A murder-suicide in a Pittsburgh hotel on Valentine’s Day in 1894 firmly occupies a place on the roster of baseball’s tragedies. It was the fatal result of a love affair between a major league pitcher and a baseball mogul’s wife.
Edgar McNabb pitched for the 1893 Baltimore Orioles, a team that boasted future Hall of Famers John McGraw and Wilbert Robinson. It was McNabb’s only season in the major leagues, a capstone to a journeyman’s career in the minor leagues. During his minor league exploits, McNabb met Louise Kellogg, the wife of W. E. Rockwell, who happened to be the Pacific Northwest Baseball League’s president. In 1891 and for part of 1892, McNabb pitched for the league’s Portland ball club, the Webfeet. He finished the 1892 season with the Los Angeles Seraphs of the California League.
The article “The Wages of Sin” in the March 5, 1894 edition of the Los Angeles Times details the McNabb-Kellogg relationship, citing a San Francisco Bulletin article as its source: “Like many other American women, Mrs. Rockwell had little else to do except dress well and amuse herself, and she was a constant attendant at the baseball games, where she met the pitcher. The Two soon became very intimate, and it was an open secret among he players that the affection of the two for one another was not purely platonic.
“Whenever his team was in Seattle, McNabb and the woman were always together, and when the team visited Spokane, the pitcher was always finding excuses to visit the city where Mrs. Rockwell lived.”

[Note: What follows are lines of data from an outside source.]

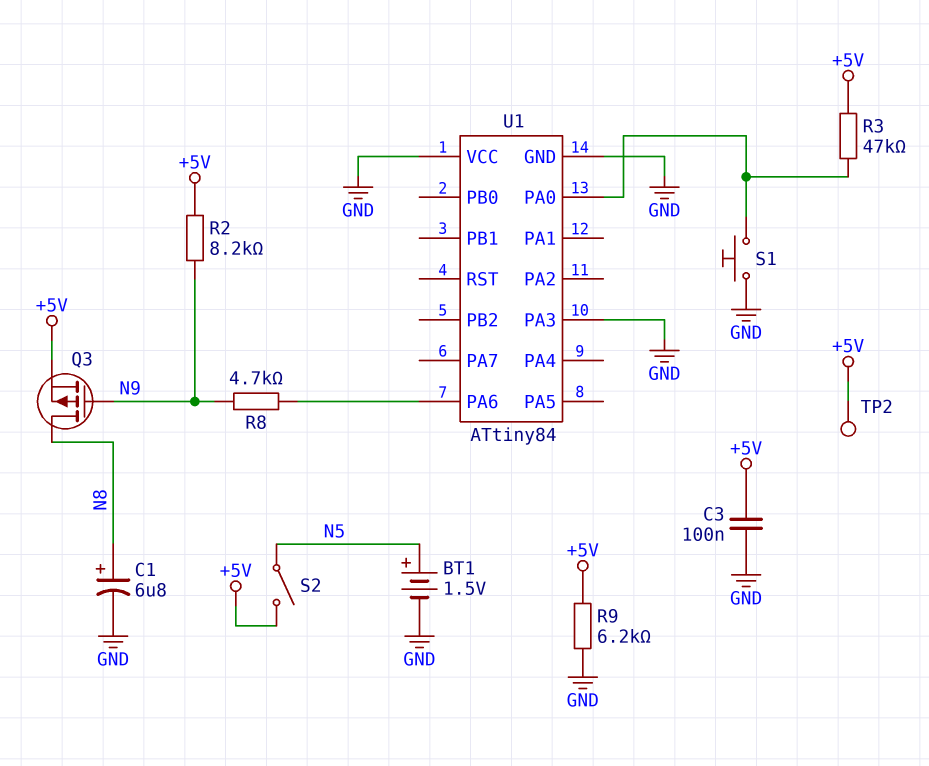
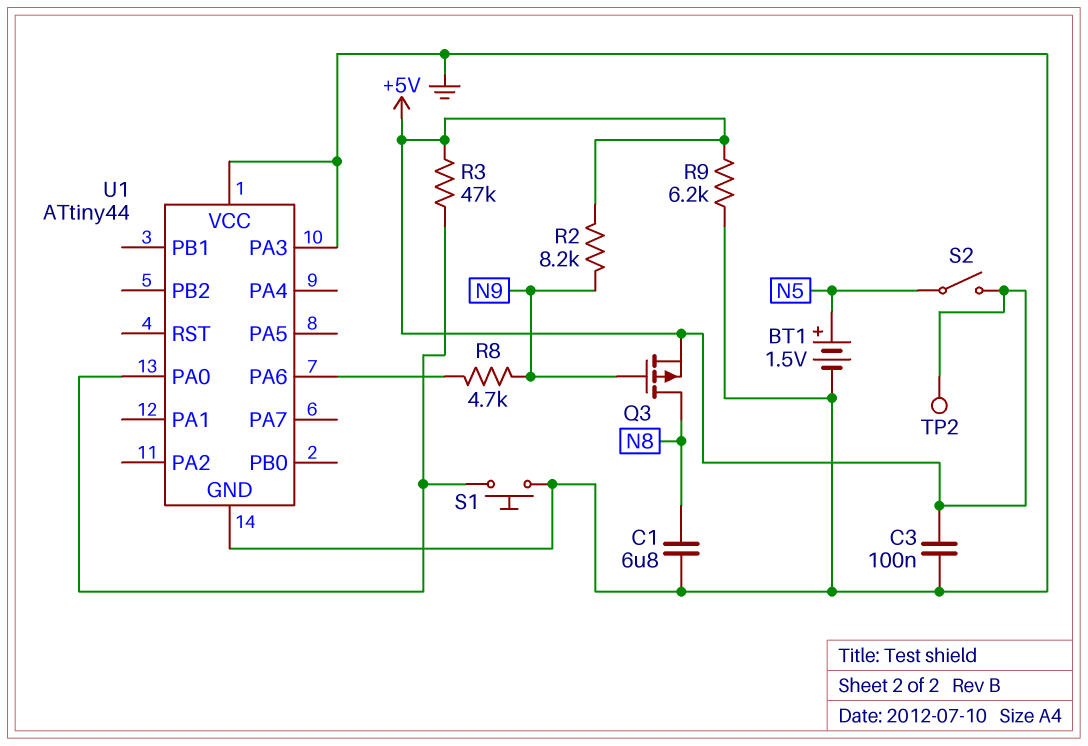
C1: 6.8uF (plus N8, minus GND) -> 6.8uF (GND, N8)
U1: ATtiny84 -> ATtiny44

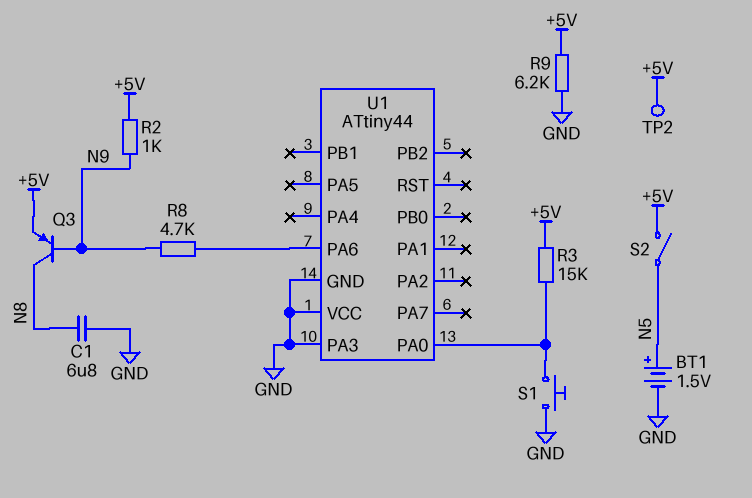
C3: 100nF (+5V, GND) -> none
Q3: PMOS (G N9, D N8, S +5V) -> PNP (B N9, C N8, E +5V)
R2: 8.2k (+5V, N9) -> 1k (+5V, N9)
R3: 47k (+5V, U1/PA0) -> 15k (+5V, U1/PA0)

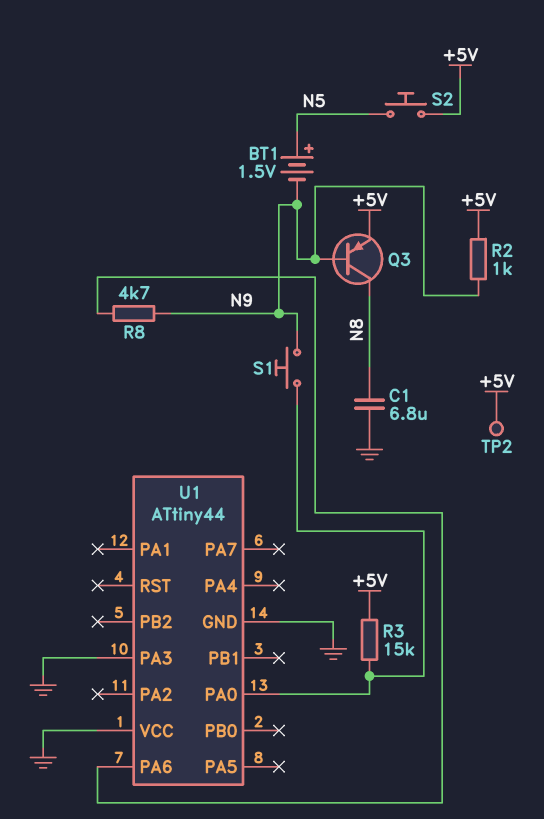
BT1: 1.5V (plus N5, minus GND) -> 1.5V (plus N5, minus N9)
R9: 6.2k (+5V, GND) -> none
S1: button (GND, U1/PA0) -> button (N9, U1/PA0)
S2: switch (+5V, N5) -> button (+5V, N5)

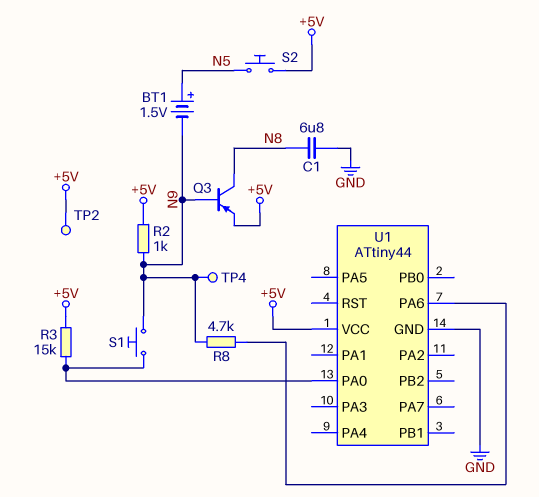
TP4: none -> test point (N9)
U1 pin PA3: GND -> none
U1 pin VCC: GND -> +5V

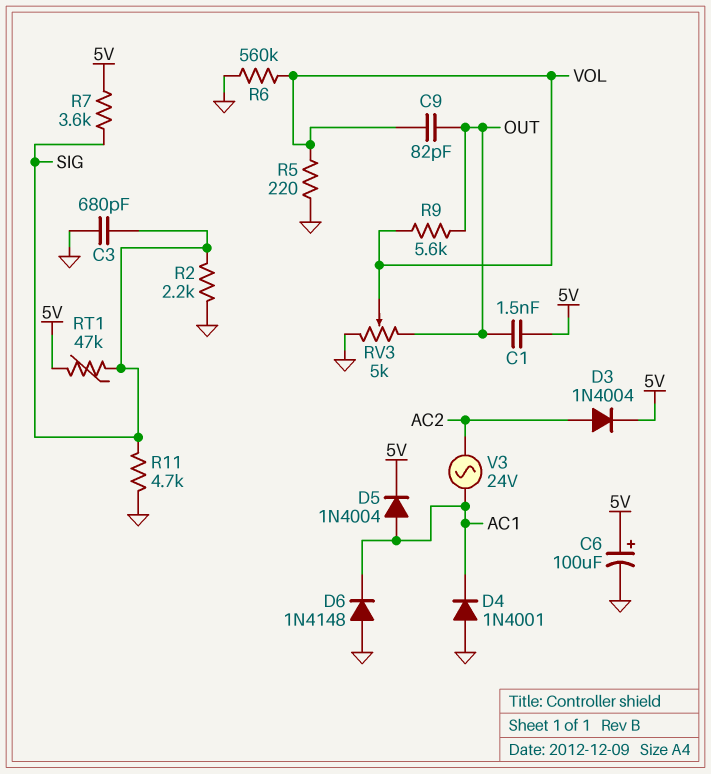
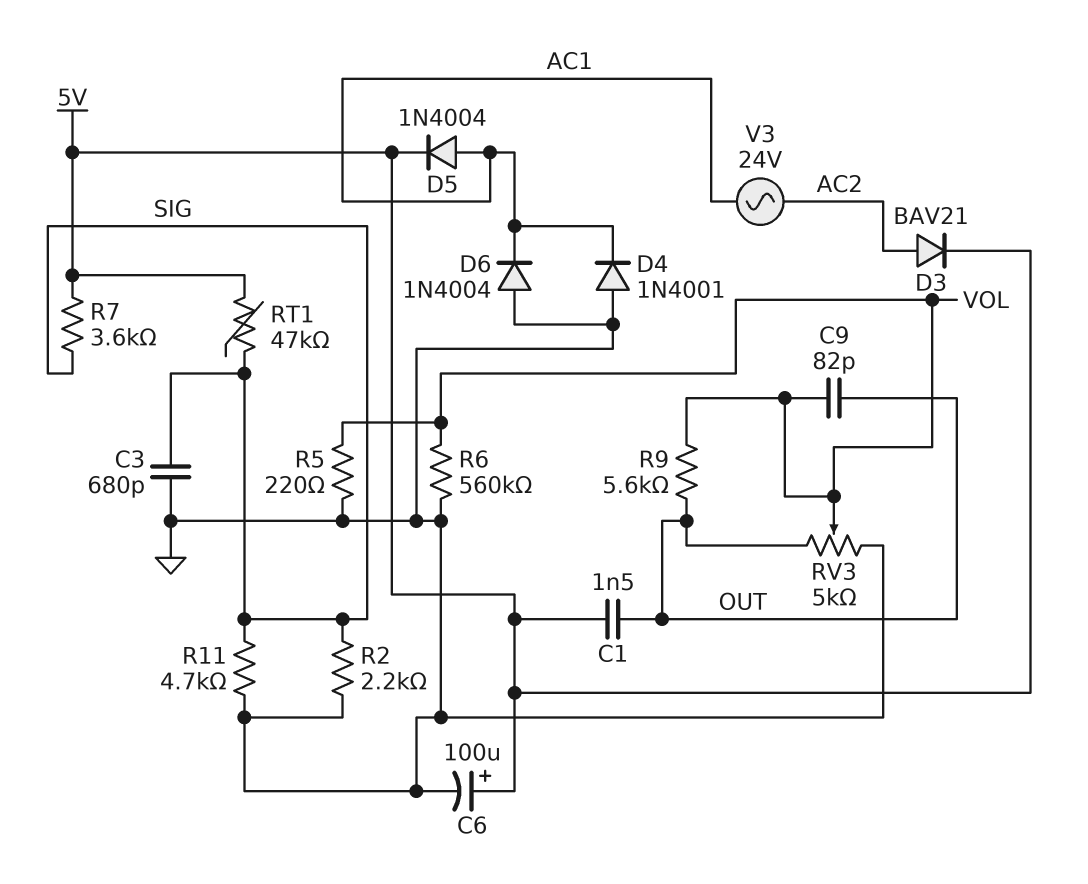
D3: diode 1N4004 (A AC2, K 5V) -> diode BAV21 (A AC2, K 5V)
D6: diode 1N4148 (A GND, K AC1) -> diode 1N4004 (A GND, K AC1)

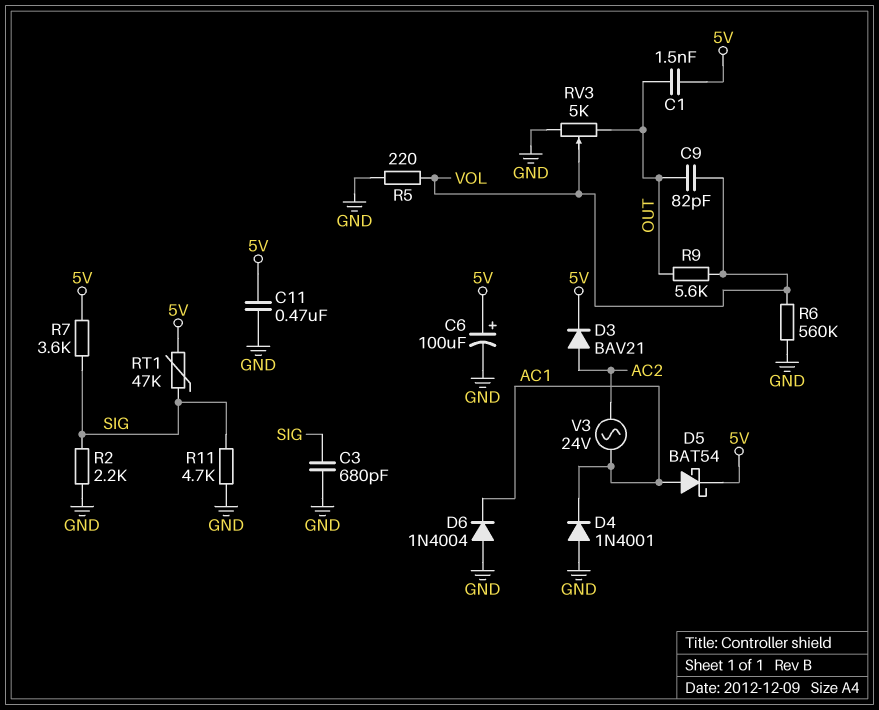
C11: none -> 470nF (5V, GND)
D5: diode 1N4004 (A AC1, K 5V) -> schottky BAT54 (A AC1, K 5V)

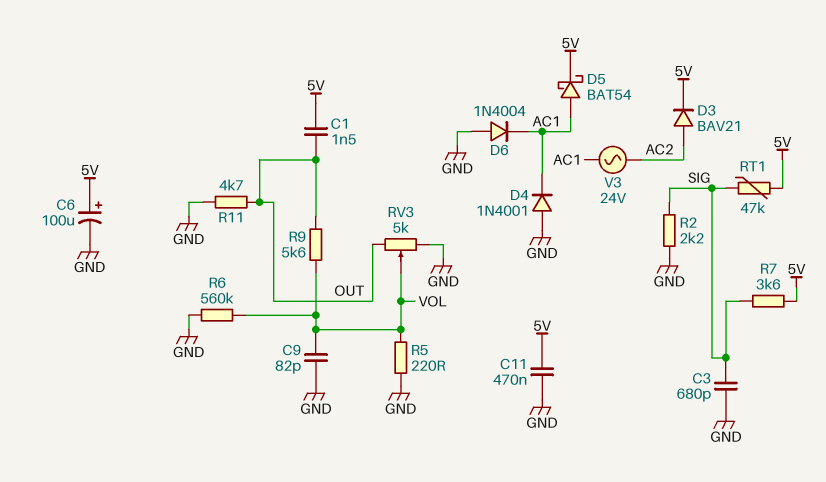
C9: 82pF (OUT, VOL) -> 82pF (GND, VOL)
R11: 4.7k (GND, SIG) -> 4.7k (GND, OUT)

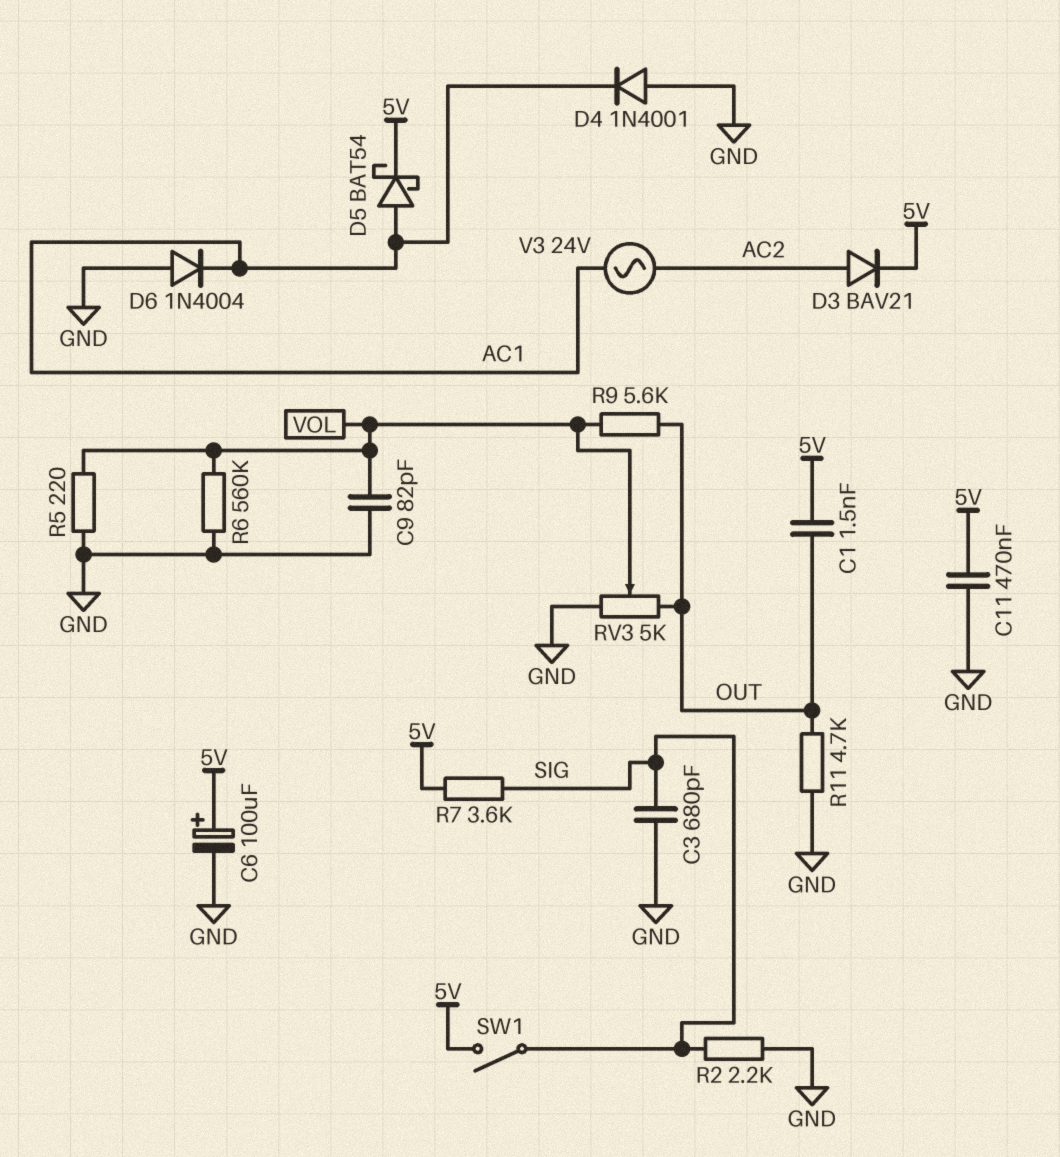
RT1: 47k (5V, SIG) -> none
SW1: none -> switch (5V, SIG)

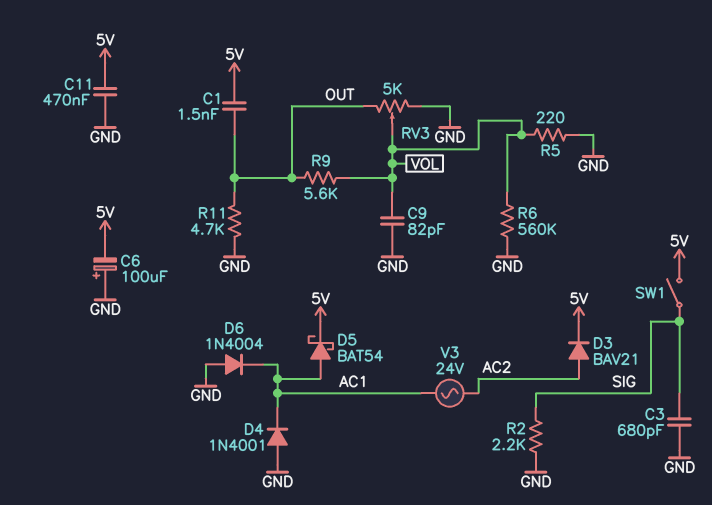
C6: 100uF (plus 5V, minus GND) -> 100uF (plus GND, minus 5V)
R7: 3.6k (5V, SIG) -> none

It was not a secret relationship. Kellogg shed her familial obligations to be with McNabb when the pitcher got the job with the Seraphs. The Bulletin article revealed, “At the same time Mrs. Rockwell left her husband and child and accompanied her lover from the pine frosts of Washington to the orange groves of California. The two lived together as man and wife, although their relations were well known to their intimate acquaintances”
Kellogg was a stage performer, finding herself in Pittsburgh to perform at the Wigwam Theater and registering with McNabb at the Hotel Eiffel as husband and wife. The article “End of a Guilty Love” in the March 1, 1894 edition of the Washington Post hypothesizes that a broken heart ignited McNabb’s fury: “A number of letters belonging to Miss Kellogg showed that she had been keeping McNabb supplied with money the past few months.
“The company she was with disbanded some time ago, and she came here with the probably intention of either staying with her parents in Braddock, or getting money to tide her over until she procured another engagement.
“McNabb met her here, and as the woman was likely trying to break off her intimacy with him, this probably prompted McNabb to shoot the woman and himself.”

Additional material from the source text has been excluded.